In the end, the seniors were said to have received the most points for the third year in a row. The sophomores came in second, the juniors came in third and the 9th grade came in last, officials reported.

As usual, there was some debate over who placed where and how. As in past years, point totals were not shared with students or The Boiling Point by the referees, who worried it might hurt the feelings of students who did not receive a lot of points and that they might then argue with the referees about it. So we can’t provide those details. 

Still, one contest is the Boilnig Point Coverage competition, in which each team is assigned one event to cover. Some of the articles and photos in this issue were submitted for points — you can find them below, along with original editorials.

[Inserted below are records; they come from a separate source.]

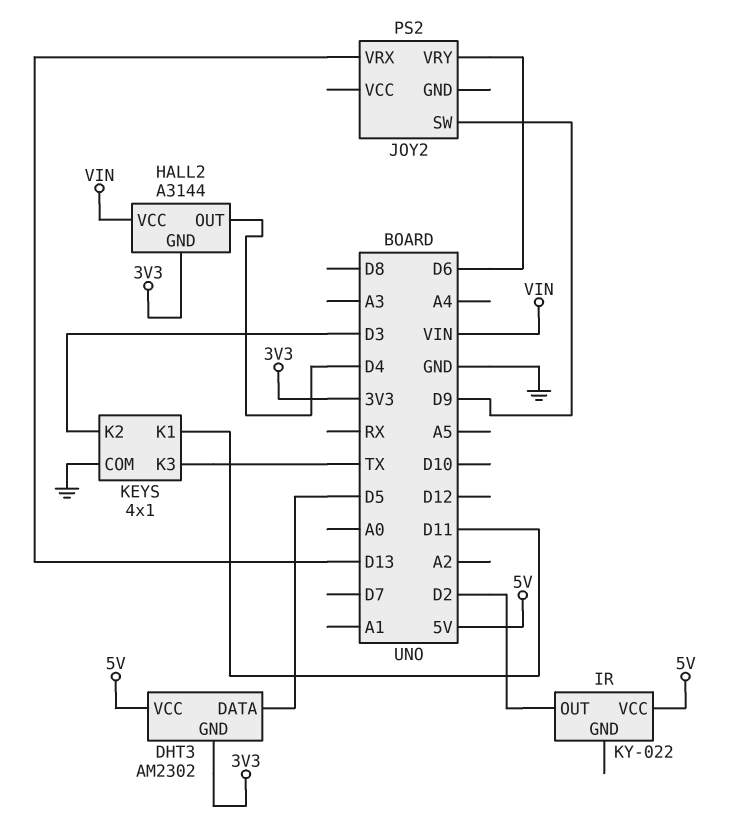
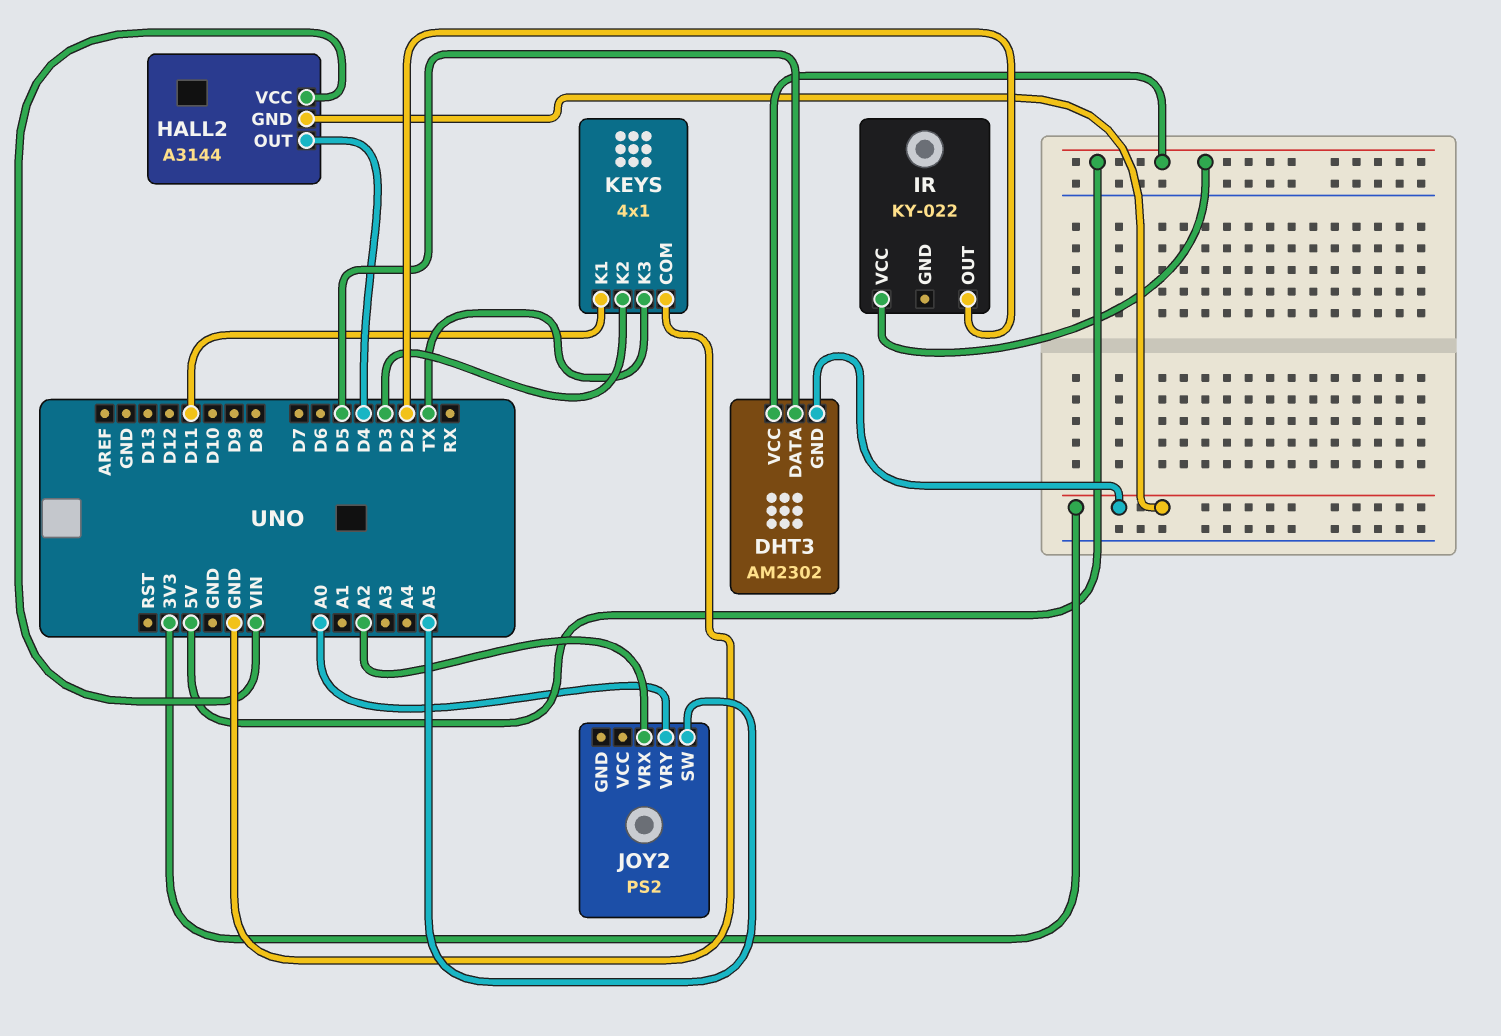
JOY2 pin SW: D9 -> A5
JOY2 pin VRX: D13 -> A2
JOY2 pin VRY: D6 -> A0

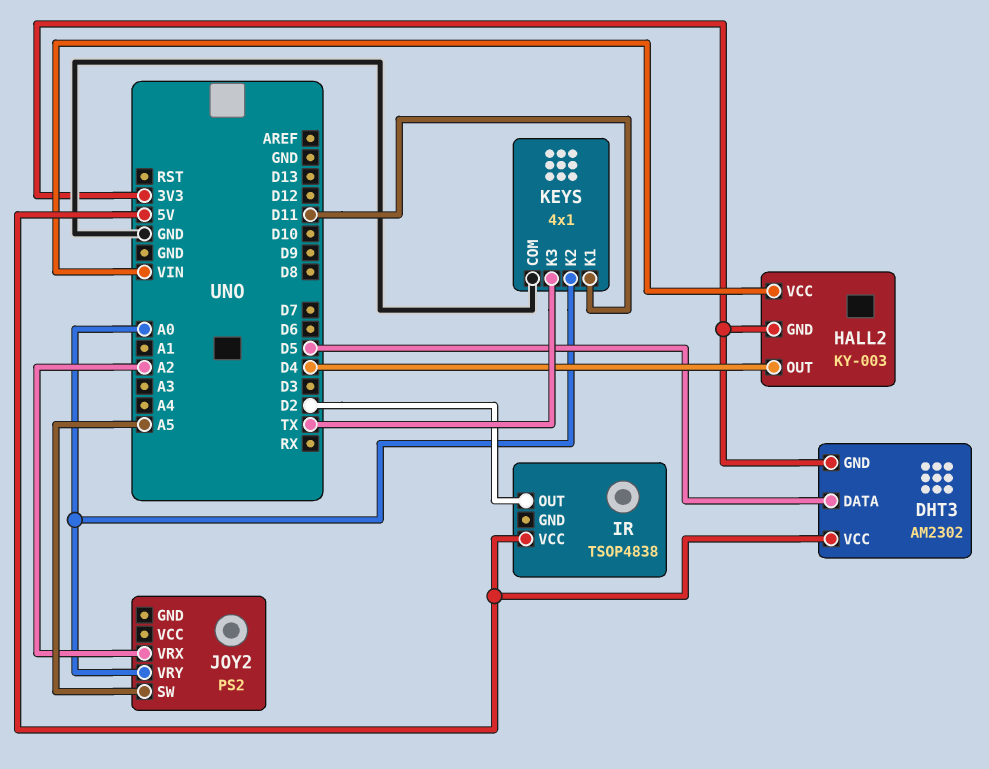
HALL2: A3144 -> KY-003
IR: KY-022 -> TSOP4838
KEYS pin K2: D3 -> A0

We hope you enjoy reliving this year’s Color War. And for the record, the seniors won the Coverage competition, and the freshmen came in second, according to Mrs. Keene, who judged it.

This story is a finalist for NSPA’s 2018 Digital Story of the Year in the category of Multimedia Sports Story Package. 



Mysterious egg genius strikes again

In the middle of the second day of the Shalhevet Color War, three boys and three girls from each grade lined up to discover whether the egg they would smash on their head would be raw or hard boiled.

It was time for Egg Roulette.

Tobey Lee
Senior Ben Mashiach prepares to smash a hard-boiled egg against his forehead in Egg Roulette.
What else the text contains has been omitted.